Procedural myocardial injury (PMI), which is the most common complication of elective percutaneous coronary intervention (ePCI), is associated with future adverse cardiac events. In this randomized pilot trial, we assessed the effects of prolonged use of the anti-coagulant bivalirudin on PMI after ePCI. Patients undergoing ePCI were randomized into the following two groups: the bivalirudin use during operation group (BUDO, 0.75 mg/kg bolus plus 1.75 mg/kg/h) and the bivalirudin use during and after operation for 4 h (BUDAO, 0.75 mg/kg bolus plus 1.75 mg/kg/h). Blood samples were collected before and 24 h after ePCI (per 8 h). The primary outcome, PMI, was defined as an increase in post-ePCI cardiac troponin I (cTnI) levels of > 1 × 99th% upper reference limit (URL) when the pre-PCI cTnI was normal or a rise in cTnI of > 20% of the baseline value when it was above the 99th percentile URL, but it was stable or falling. Major PMI (MPMI) was defined as a post-ePCI cTnI increase of > 5 × 99th% URL. A total of 330 patients were included (n = 165 per group).
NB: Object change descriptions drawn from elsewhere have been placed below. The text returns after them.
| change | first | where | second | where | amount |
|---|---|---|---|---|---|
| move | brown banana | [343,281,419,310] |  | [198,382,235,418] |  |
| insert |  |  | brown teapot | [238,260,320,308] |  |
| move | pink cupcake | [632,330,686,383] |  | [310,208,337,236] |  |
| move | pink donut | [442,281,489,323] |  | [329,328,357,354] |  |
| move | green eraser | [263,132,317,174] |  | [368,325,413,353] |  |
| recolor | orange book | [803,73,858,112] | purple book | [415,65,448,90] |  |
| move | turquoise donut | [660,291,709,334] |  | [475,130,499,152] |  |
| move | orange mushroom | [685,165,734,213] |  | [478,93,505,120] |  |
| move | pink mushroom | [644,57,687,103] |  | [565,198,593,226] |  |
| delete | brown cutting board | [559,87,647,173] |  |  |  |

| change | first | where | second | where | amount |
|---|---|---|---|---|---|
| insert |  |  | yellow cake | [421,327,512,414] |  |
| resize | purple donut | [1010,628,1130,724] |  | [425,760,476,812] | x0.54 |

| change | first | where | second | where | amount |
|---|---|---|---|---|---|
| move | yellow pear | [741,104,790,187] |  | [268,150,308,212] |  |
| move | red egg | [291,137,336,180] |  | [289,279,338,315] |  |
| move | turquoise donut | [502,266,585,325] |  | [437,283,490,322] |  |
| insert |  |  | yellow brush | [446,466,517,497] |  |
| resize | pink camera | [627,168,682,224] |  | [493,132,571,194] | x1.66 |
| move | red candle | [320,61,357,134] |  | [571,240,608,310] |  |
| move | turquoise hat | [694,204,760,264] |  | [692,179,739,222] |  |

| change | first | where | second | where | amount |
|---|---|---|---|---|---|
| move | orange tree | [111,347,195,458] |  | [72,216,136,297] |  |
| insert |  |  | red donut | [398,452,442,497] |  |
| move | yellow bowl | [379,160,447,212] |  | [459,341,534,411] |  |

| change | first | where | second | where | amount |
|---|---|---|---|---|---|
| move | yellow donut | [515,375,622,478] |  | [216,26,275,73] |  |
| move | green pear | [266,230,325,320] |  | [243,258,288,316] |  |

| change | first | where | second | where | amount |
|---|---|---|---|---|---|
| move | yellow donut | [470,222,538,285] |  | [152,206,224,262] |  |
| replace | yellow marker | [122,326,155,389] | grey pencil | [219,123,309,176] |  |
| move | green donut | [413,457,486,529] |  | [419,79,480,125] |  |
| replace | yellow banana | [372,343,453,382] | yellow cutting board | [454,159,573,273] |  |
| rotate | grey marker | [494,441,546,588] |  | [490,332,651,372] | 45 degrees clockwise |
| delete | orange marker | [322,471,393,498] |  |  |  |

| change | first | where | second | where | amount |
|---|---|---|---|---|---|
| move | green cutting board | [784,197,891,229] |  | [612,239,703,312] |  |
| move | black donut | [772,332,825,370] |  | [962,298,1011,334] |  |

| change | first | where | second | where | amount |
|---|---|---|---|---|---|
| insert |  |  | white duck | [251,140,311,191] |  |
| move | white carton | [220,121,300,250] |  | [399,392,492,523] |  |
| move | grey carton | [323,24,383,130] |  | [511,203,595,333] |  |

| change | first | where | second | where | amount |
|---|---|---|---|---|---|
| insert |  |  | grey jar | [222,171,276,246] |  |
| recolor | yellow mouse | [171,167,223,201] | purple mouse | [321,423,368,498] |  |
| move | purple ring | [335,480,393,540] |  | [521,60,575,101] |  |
The incidences of PMI and MPMI were not significantly higher in the BUDO group than in the BUDAO group (PMI: 115 [69.70%] vs. 102 [61.82%], P = 0.164; MPMI: 81 [49.09%] vs. 70 [42.42%], P = 0.269). However, the absolute change in cTnI levels (calculated as the peak value 24 h post-PCI minus the pre-PCI value) was notably larger in the BUDO group (0.13 [0.03, 1.95]) than in the BUDAO group (0.07 [0.01, 0.61]) (P = 0.045). Moreover, the incidence of bleeding events was similar between the two groups (BUDO: 0 [0.00%]; BUDAO: 2 [1.21%], P = 0.498). Prolonged infusion of bivalirudin for 4 h after ePCI reduces PMI severity without increasing the risk of bleeding. ClinicalTrials.gov.Number: NCT04120961, 09/10/2019.